Bugün gazetede 2004 yılında Berlin Film Festivali'nde  "Duvara Karşı" adlı filmiyle Altın Ayı  kazanan Fatih Akın'a kültürel alanda yaptığı üstün hizmetler dolayısıyla Alman Cumhurbaşkanı  Cristian Wulff tarafından  liyakat nişanı verildi,  başlıklı bir yazı görünce ilgiyle okudum.  Fatih Akın'ın tüm filmlerini severek izlemişimdir. Fatih Akın için vikipedi  1973 Hamburg doğumlu, Trabzon asıllı Alman vatandaşı yönetmen, senarist ve yapımcı diye yazıyor.  Şimdi bu haberi okuyunca aklıma ne geldi biliyor musun? Sadık Yemni'nin "İkinci Kalp" başlıklı  şahane bir yazısı vardır.

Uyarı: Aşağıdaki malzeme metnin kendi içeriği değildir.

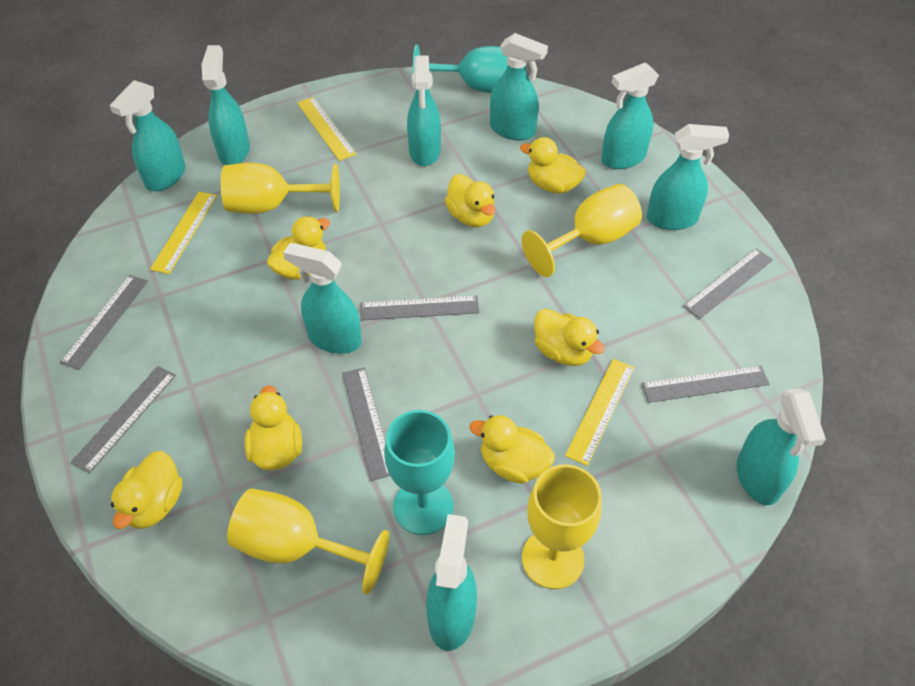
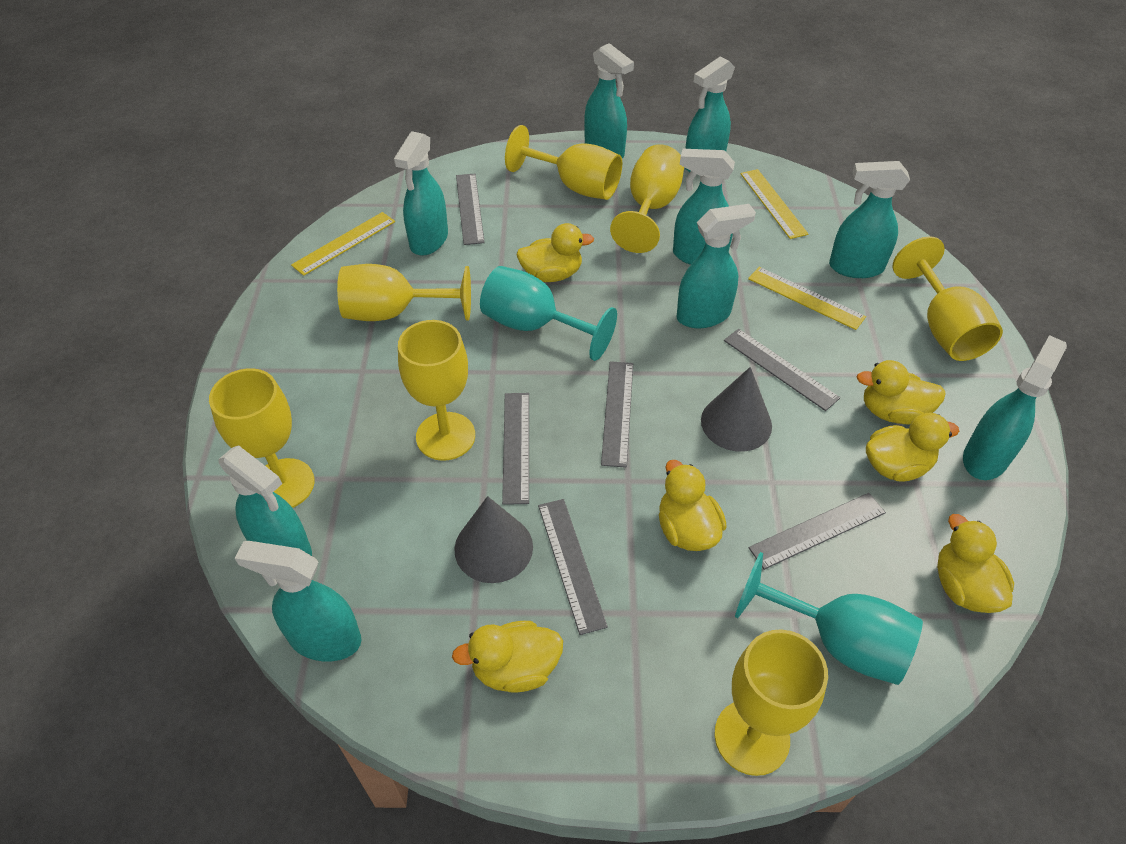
grey cone: 0 -> 2
yellow duck: 7 -> 6
yellow goblet: 4 -> 7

Sadık Yemni  için ne demiş peki vikipedi diye bakıyorum... Çünkü yazar biliyorum ki otuz yıldır Amsterdam'da yaşıyor.  Sadık Yemni için 1951 İstanbul doğumlu, Türk kökenli bir Hollandalı yazardır, diye yazıyor. Gelelim Sadık Yemni'nin çok sevdiğim yazısına... Hani  "İkinci Kalp"le ilgili...  Düşün bakalım... Sende ikinci kalp var mı peki?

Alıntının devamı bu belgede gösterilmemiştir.